Annullata la storica sentenza – La giudice Carla Joustra ha dichiarato che Shell ha già degli obiettivi per le emissioni di carbonio climalteranti che sono in linea con le richieste di Friends of the Earth, sia per quanto riguarda la produzione diretta che per le emissioni prodotte dall’energia che la società acquista da altri (scope 1 e 2). “Attualmente non c’è accordo sufficiente nella scienza del clima su una percentuale di riduzione specifica a cui una singola azienda come Shell dovrebbe attenersi. Inoltre – scrive la corte – Shell sta già lavorando per ridurre le proprie emissioni”. Il tribunale è del parere che “l’obbligo per Shell di ridurre di una certa percentuale le emissioni di CO2 causate dai clienti dei suoi prodotti (scope 3) sia inefficace”. La Shell potrebbe adempiere a tale obbligo interrompendo il commercio dei carburanti acquistati da terzi che, però, potrebbero acquistarli da un’altra azienda.

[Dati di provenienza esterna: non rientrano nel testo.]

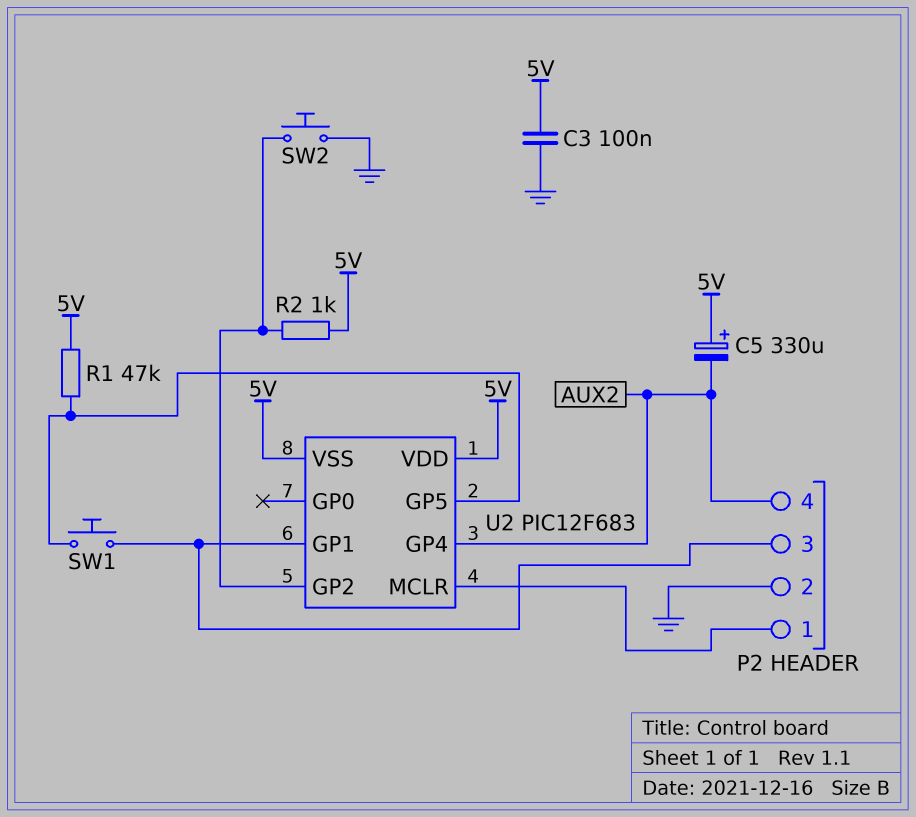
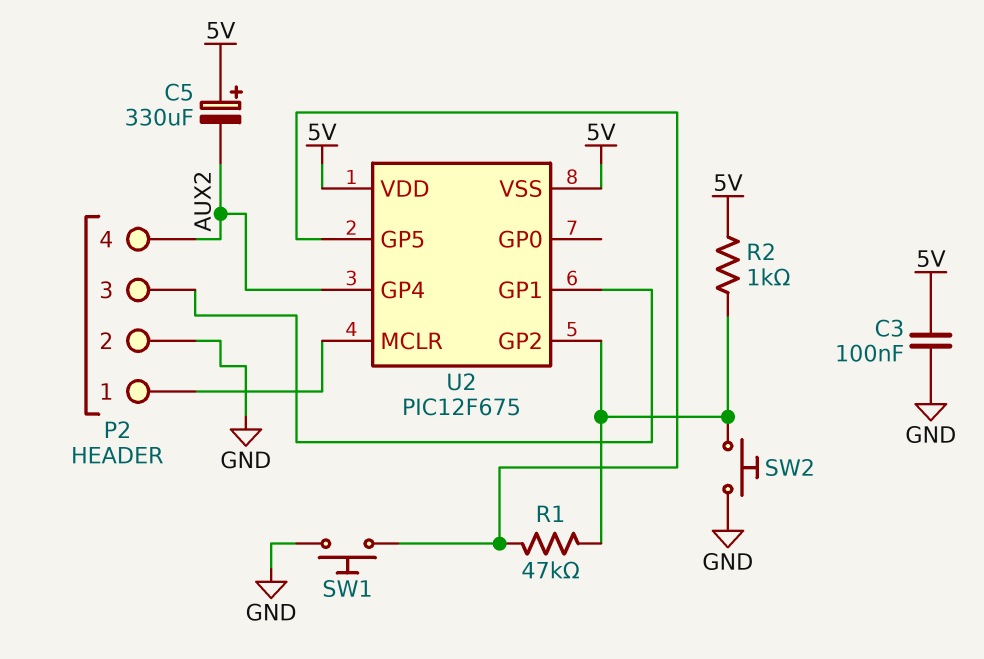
R1: 47k (5V, U2/GP5) -> 47k (U2/GP2, U2/GP5)
SW1: button (P2/3, U2/GP5) -> button (GND, U2/GP5)
U2: PIC12F683 -> PIC12F675

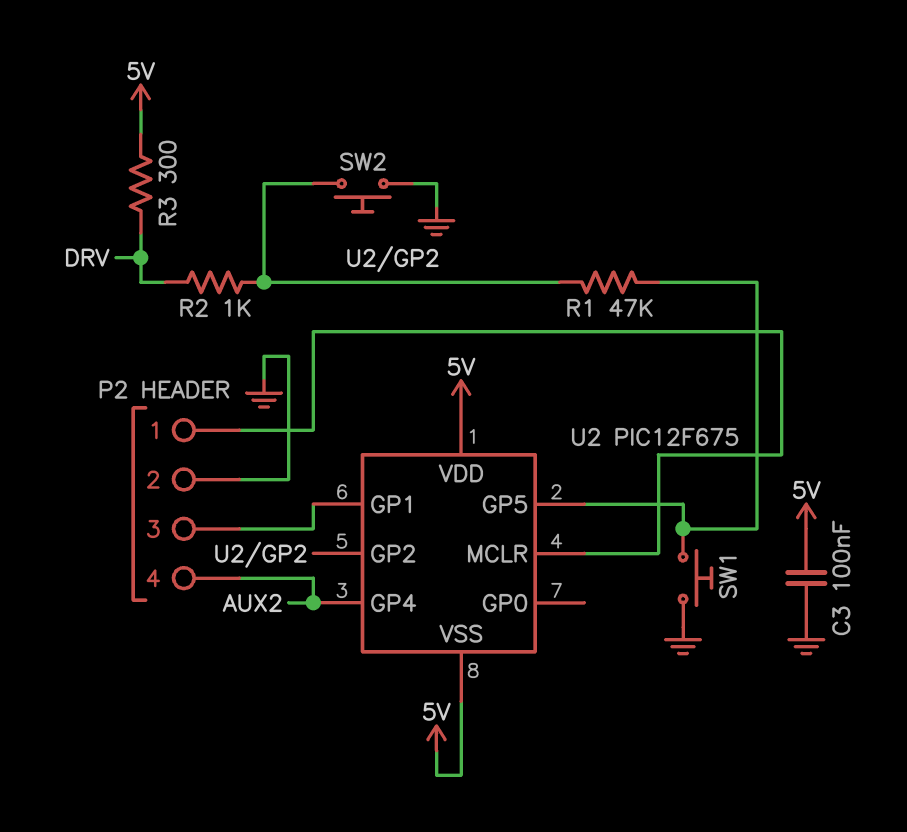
C5: 330uF (plus 5V, minus AUX2) -> none
R2: 1k (5V, U2/GP2) -> 1k (DRV, U2/GP2)
R3: none -> 300 (5V, DRV)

Per la corte, dunque, “in quanto grande società del petrolio e del gas” Shell ha un obbligo a ridurre il cambiamento climatico “largamente causato dalle imprese dei paesi industrializzati”, ma “questo non significa che la Corte può applicare lo standard generale del 45% a Shell”.
Le reazioni – Nel commentare la decisione, il direttore di Friends of the Earth nei Paesi Bassi, Donald Pols, ha sottolineato che la sentenza sostiene, comunque, che Shell deve ridurre le emissioni prodotte in modo diretto dalle sue operazioni, ricordando che l’esplorazione e gli investimenti in nuovi giacimenti di petrolio e gas sono in contrasto con l’Accordo di Parigi e che le leggi dell’Ue, come la direttiva sulla due diligence di sostenibilità aziendale, impongono alle grandi aziende di ridurre le proprie emissioni per rispettare l’accordo e sono applicabili alle singole aziende. “I nostri dati – ha commentato Laurie van der Burg, responsabile di Oil Change International per le Finanze pubbliche globali – mostrano che Shell ha in cantiere oltre 800 nuovi progetti di petrolio e gas che sono tutti incompatibili con il limite di aumento della temperatura globale di 1,5°C, e altre grandi compagnie petrolifere sono su un percorso simile verso la distruzione. Ecco perché – aggiunge – il caso Shell fa parte di un’ondata di recenti casi climatici volti a ritenere le compagnie petrolifere e del gas – i piromani che alimentano il caos climatico – responsabili del loro ruolo nel guidare la crisi”. Sono 86 le cause legali intentate contro i produttori di combustibili fossili, tra cui BP, Chevron, Eni, ExxonMobil e TotalEnergies. E, secondo un recente rapporto, il numero di quelle avviate ogni anno contro le aziende produttrici di combustibili fossili è quasi triplicato da quando è stato raggiunto l’Accordo di Parigi nel 2015.